この扉は世界樹と呼ばれる巨大な樹に埋もれていた遺跡から最近発見された。彼は、この隊で考古学に長けているため、今回斡旋された人物だ。
「はい。大体9割は解読完了してます。これは所謂一種の転移装置だったようで、古文人はこれで異世界の人々と交易していたようです。」
「そうか、起動することは?」
「問題ありません。……と言いたい所ですが、実際の所わかりません。何分かなり古いものですから、文字が欠けてしまって。」
「行き先とかわかるか?」
「はい。古文人の文献によると『地球』と呼ばれる世界に行っていたそうです。」
「起動するにはやはりあの台座にエネルギー体を置かないと駄目か。他の考古学調査班と同じ答えだな。」
「これが上手く行けば、我々は大手柄ですね。」
彼は純粋にそう思っていた。しかし、隊長はため息をつく。
「お前は純粋だな。…………まぁ、そうだといいな。」
「?」
「ああ、いいんだ。気にしないでくれ。………それよりも、国王様もよく許可出したなぁ。」
首をかしげる彼に、隊長は慌てて話題をそらした。
「そうですね。これが繋がれば他国から舐められることもなくなりますからね。」
「だなぁ。」
そう話をしていると、他の団員から連絡が来た。
「隊長。そろそろ………。」
「よし!全員整列!」
隊長が号令をかけると、隊員達は一斉に作業を止めて集結した。そして遺跡の入り口から現れた人物を見るや否や、全員が跪き頭を垂れた。
入り口に現れたのは銀髪碧眼の優男と、完全武装した勇者の二人だった。
この男は見た目は優男そのものだが、実際はこの国の王である。
やはり人は見た目で判断はできないものであると隊長は心の中で思った。
「第7魔導部隊長エリック。調子はどうだい?」
「準備、全て完了いたしました。後はあの台座にエネルギー体を置くだけでございます。」
「そうか、ご苦労様。褒美は後から送ろう。」
「ハッ、有り難き幸せ。」
国王は勇者に持たせていた箱から赤いハンドボールくらいの玉を取り出すと、エリック隊長に渡した。

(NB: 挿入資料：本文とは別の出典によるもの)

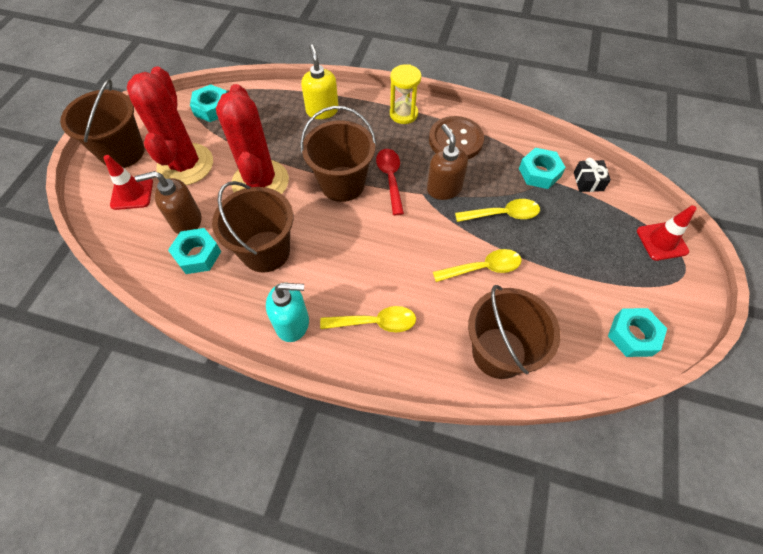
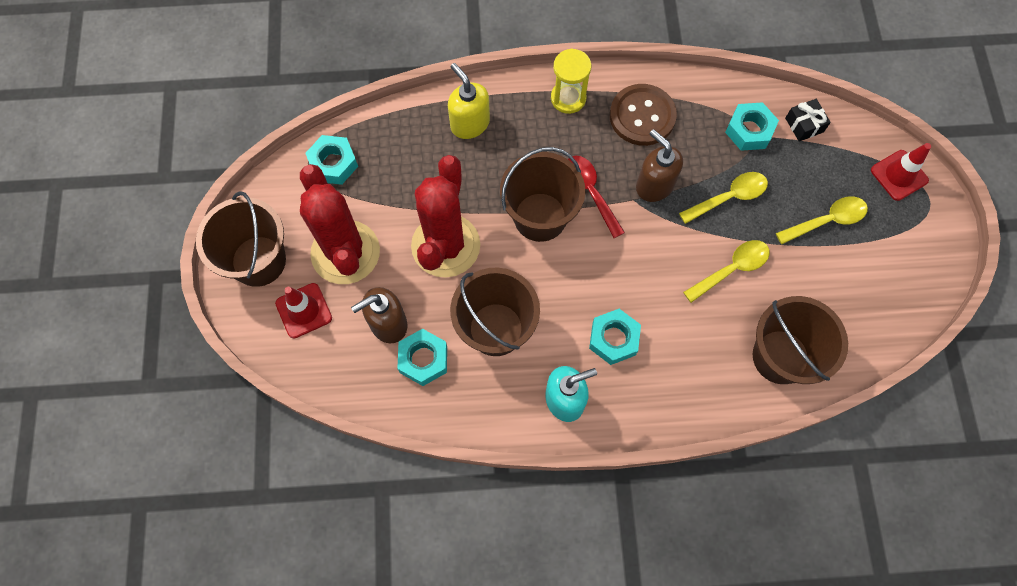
camera: 20 degrees left, 10 degrees up
(260, 182) = (445, 246): red cactus -> red cactus turned 45 degrees clockwise
(375, 322) = (648, 368): yellow spoon -> yellow spoon (827, 220)
(633, 335) = (899, 293): turquoise nut -> turquoise nut (613, 339)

「勇者殿が狩った"巨神龍バハムートの心格宝玉"だ。これならばエネルギー体として十分だろう、今すぐ起動しろ。扉が開く瞬間が見たい。」
エリックは国王が持ってきたものがあの伝説の龍の宝玉だと知って、国王の本気さを知った。
「………かしこまり………ました。」
エリックは手に乗る宝玉の重さとは別の重さに耐えながら台座へと乗せた。
「始めろ。」
国王の合図で隊員達は魔導陣に魔力を込め始めた。
魔力が宝玉に浸透すると宝玉は鼓動を始め、赤い光を放つ。
扉の文字が赤い魔力に侵食され強い光を放ち始め、パズルのように形を変えてゆく。
「おお………、美しい。」
その光にあてられた国王はふらふらと開かれてゆく扉に近付こうとした。
隊員達とエリックは慌てて引き留めた。
「魔力計測不可です!魔力波動嵐がおきてます!」
「陛下!危険です!もっとお下がりを!」
いつもは無愛想な勇者も流石に危険だと感じたのか、国王の腕を掴むとグイッと引き寄せた。
そして扉が完全に開ききった。扉の先にはこことは違った見たこともない森がうっすらと見えた。